ここはどこ?今は何年何月?そして私は誰?
認知症の本を読んでいると、たびたび出てくるのが「見当識」(けんとうしき)と言う言葉だ。
見当識とは、簡単に言うと、今日が何年何月何日で、自分が今いる場所がどこかという「現状把握力」のことだ。
今日の日付は怪しくても、今どこにいるか分からないなんて…とは思うのだが、これが分からなくなる。

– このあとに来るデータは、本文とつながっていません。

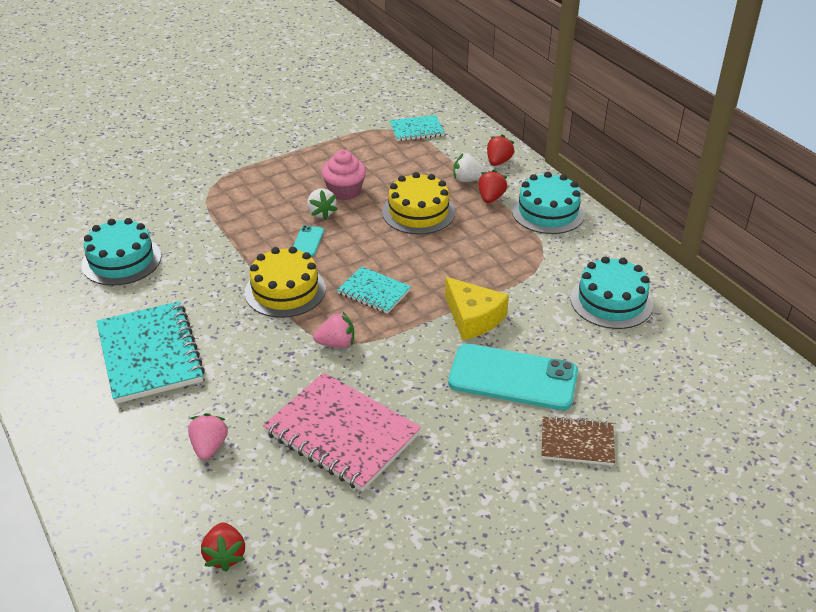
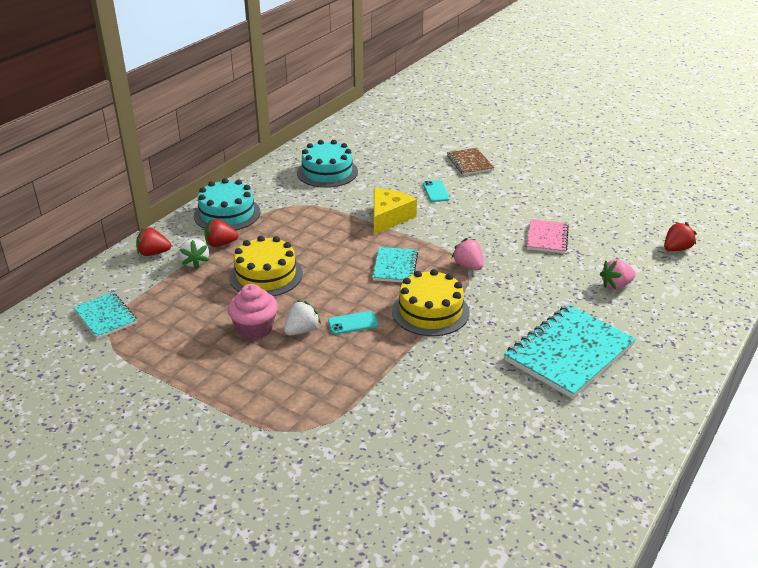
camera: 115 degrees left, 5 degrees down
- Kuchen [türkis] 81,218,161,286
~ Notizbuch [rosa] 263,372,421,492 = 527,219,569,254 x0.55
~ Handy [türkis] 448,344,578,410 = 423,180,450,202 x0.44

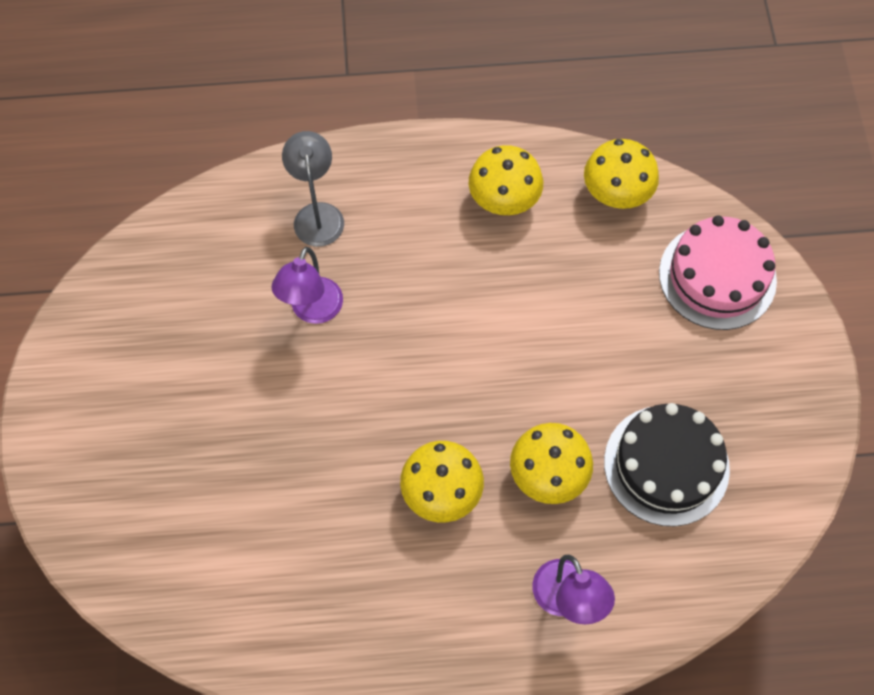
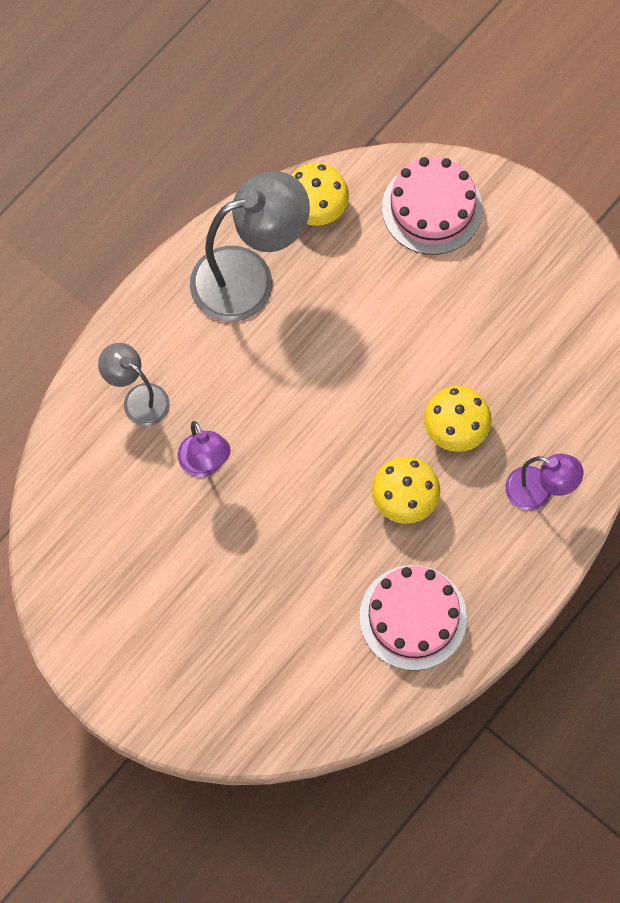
camera: 45 degrees left, 5 degrees up
~ Pilz [gelb] 469,145,543,215 to Lampe [grau] 190,171,310,322
- Kuchen [schwarz] 604,403,730,526
+ Kuchen [rosa] 359,565,467,671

見当識障害とか、失見当識と呼ばれ、記憶障害と共に認知症のメジャーな症状だ。
見当識障害の例
日付に関しては- 時刻をたびたび間違えるようになる
- 何日なのかか分からなくなる
- 何月なのかが分からなくなる
- 今の季節も分からなくなる
場所に関しては、
- たまに行く場所が分からなくなる。
- いつもよく行く場所が分からなくなり、迷子になる。
- 住み慣れた自宅の場所が分からなくなり、帰ってこれなくなる。
- 家の中のトイレの場所が分からなくなる
人に関しては、
- たまに合う人が分からなくなる。
- よく合う人が分からなくなる。
- 家族を別の人と間違えることが多くなる。
- 成長した自分の子供がわからなくなる。
なぜ家族が分からなくなるのか
見当識障害がある患者の場合、近年の記憶がなくなっていて、古い記憶しか残っていないらしい。
そのため、昔の職場に出勤してみたり、昔、住んでいた家に帰ろうとして、今の家から出て行こうとする。

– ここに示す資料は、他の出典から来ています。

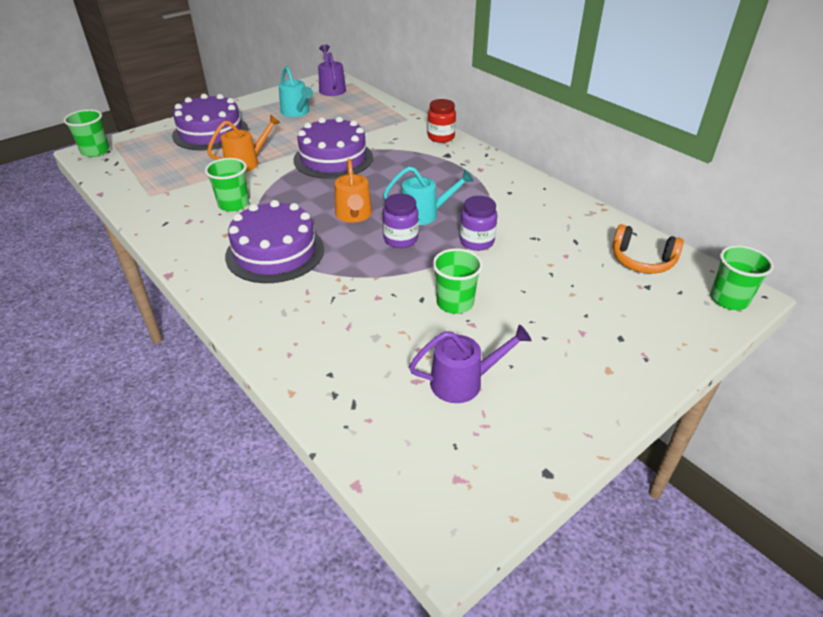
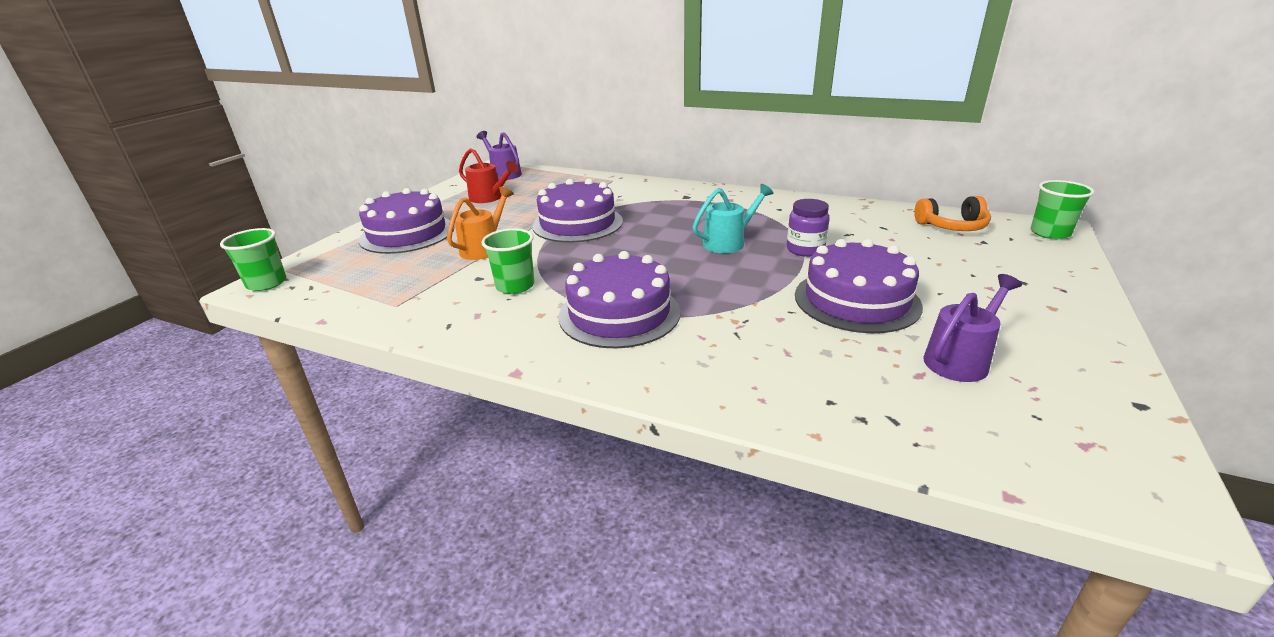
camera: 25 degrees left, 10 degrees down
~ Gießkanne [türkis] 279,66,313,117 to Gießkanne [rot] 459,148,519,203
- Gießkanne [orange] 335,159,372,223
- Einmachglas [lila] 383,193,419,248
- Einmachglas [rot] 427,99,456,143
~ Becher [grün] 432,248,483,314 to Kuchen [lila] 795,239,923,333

退職したり、引っ越したという記憶が消えて残っていないので、こういったことが起こるのだとか。
また、人の顔が分からなくなるのも、最近の記憶が消えて行ってしまうので、昔の家族のイメージしかないせいらしい。
だから現在の家族の顔を見ても、それが身内だと分からず、「この人、誰だろう?」と思うらしい。
孫を見て、子供と錯覚するのも、自分の子供が小さかったときの記憶しかないのでそう思うって事だな。
さらに日付や時刻、朝か夜か、季節などが分からなくなるのも、昨日以前の記憶がなくて、真っ白な状態で目覚めるかららしい。
健常者でも、疲れ果てて長時間寝ると、起きたときに「今何時なんだろう?」と思うことはあるだろう。
こういう場合、丸1日以上も寝てしまい、起きたら「今日は何日?」となったりする。
それが何年分も記憶を失ってるわけだから、「今いったい、何年何月何日?」と言う風になってしまうのも当然か。
そこでたまたま何か季節を連想させるようなモノが目に入ってしまうと、その季節だと思い込んでしまうわけだ。
一種の記憶喪失のようなモノだが、残念ながら、何らかのキッカケがあっても、失われた記憶はよみがえらない。
壊れた脳細胞が復活しても、失われた記憶は戻ってこないからだ。